VIH y lactancia materna en Yucatán: el desafío del diagnóstico oportuno

La lactancia materna es considerada una de las prácticas más importantes para la salud infantil; sin embargo, en contextos específicos como el de mujeres que viven con VIH, puede representar un riesgo si no se detecta a tiempo.

La Organización Mundial de la Salud (OMS) recomienda la lactancia materna exclusiva durante los primeros seis meses de vida y complementaria hasta los dos años, debido a los beneficios que aporta tanto a los lactantes como a las madres. No obstante, esta práctica está contraindicada en mujeres con VIH  debido al riesgo de transmisión del virus.

En Yucatán se han detectado casos de mujeres embarazadas portadoras del virus, por lo que la prevención de la transmisión madre-hijo se centra en la realización de pruebas de detección (tamizaje) durante la primera consulta prenatal y en el tercer trimestre del embarazo.

De acuerdo con la Secretaría de Salud (SS) federal, a partir del segundo trimestre de 2025 se diagnosticaron 15 mujeres embarazadas con VIH, en la entidad; de ellas, 12 continúan en seguimiento y tres ya dieron a luz.

Aunque la entidad se mantiene por debajo de la media nacional, otras entidades como el Estado de México reportan hasta 60 casos, mientras que Colima registra solo dos.

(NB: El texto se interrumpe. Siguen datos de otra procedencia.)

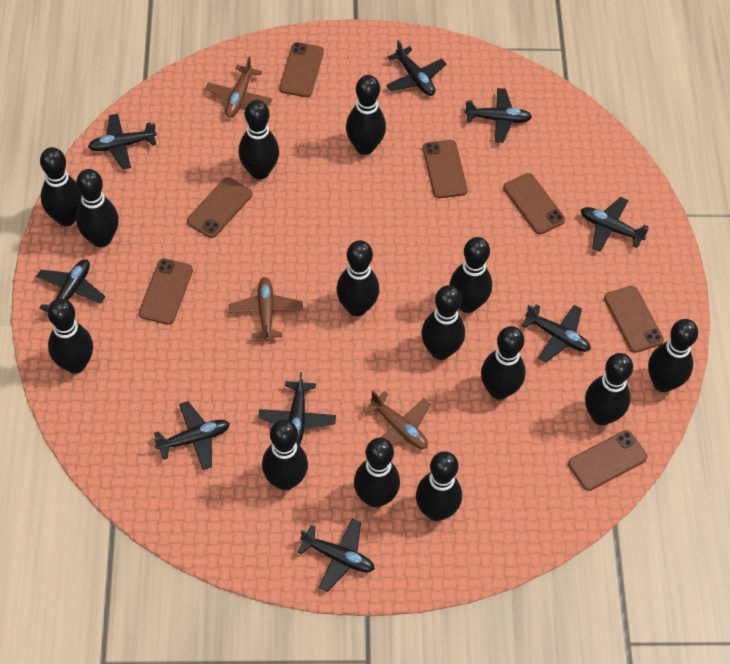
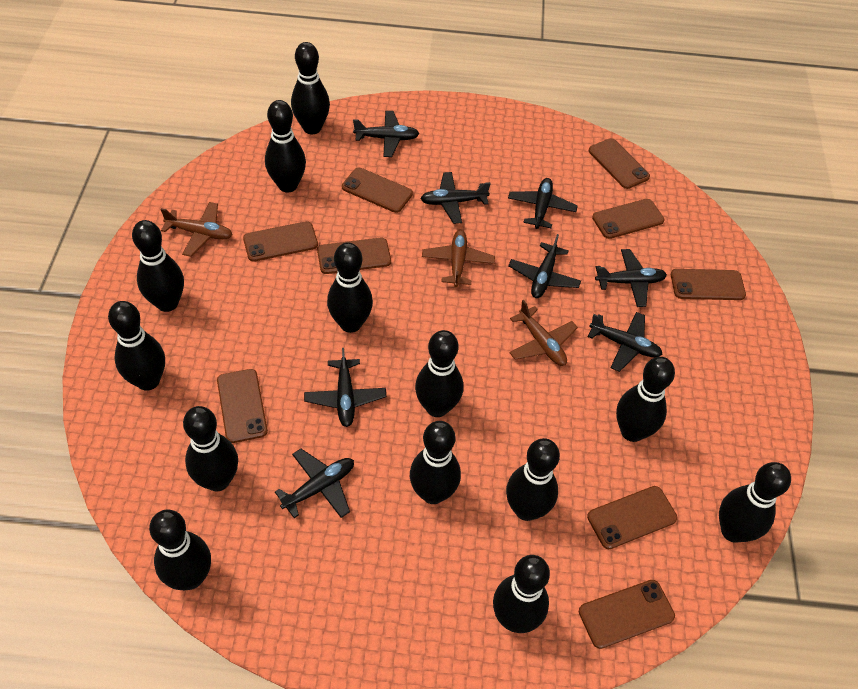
black bowling pin: 14 -> 13
black plane: 9 -> 8
brown phone: 7 -> 9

El tamizaje permite identificar a las gestantes que viven con el virus o que son diagnosticadas durante el embarazo. Sin embargo, especialistas advierten sobre un vacío en los casos en que la madre adquiere la infección después de su última prueba y antes del destete, lo que incrementa el riesgo de transmisión vertical debido a una falsa sensación de seguridad.

“La lactancia materna debe de iniciarse en la primera hora y durante los primeros seis meses de vida, y dentro de las Metas Mundiales de Nutrición 2030 para mejorar la nutrición materna del lactante y del niño pequeño emitidas por la OMS se encuentra el aumentar la tasa de lactancia materna exclusiva en los primeros seis meses al menos un 60 %. En México, la Ensanut (Encuesta Nacional de Salud y Nutrición) 2024 reportó que la prevalencia en niños menores de seis meses fue del 34.2 %, con una proyección del 1.18 de aumentó para el 2030, con una prevalencia del 42.5 %”, explicó la SS federal.

Entre los beneficios de la lactancia materna se encuentran el aporte de nutrientes esenciales, el fortalecimiento del vínculo afectivo entre madre e hijo y la prevención de enfermedades como muerte súbita, infecciones, obesidad, diabetes, leucemia, alergias, cáncer infantil, hipertensión y colesterol, además de estar asociada al desarrollo cognitivo.

Para las madres, también representa beneficios importantes, como la reducción del riesgo de cáncer de ovario y mama, diabetes, hipertensión, anemia, infarto agudo al miocardio y osteoporosis.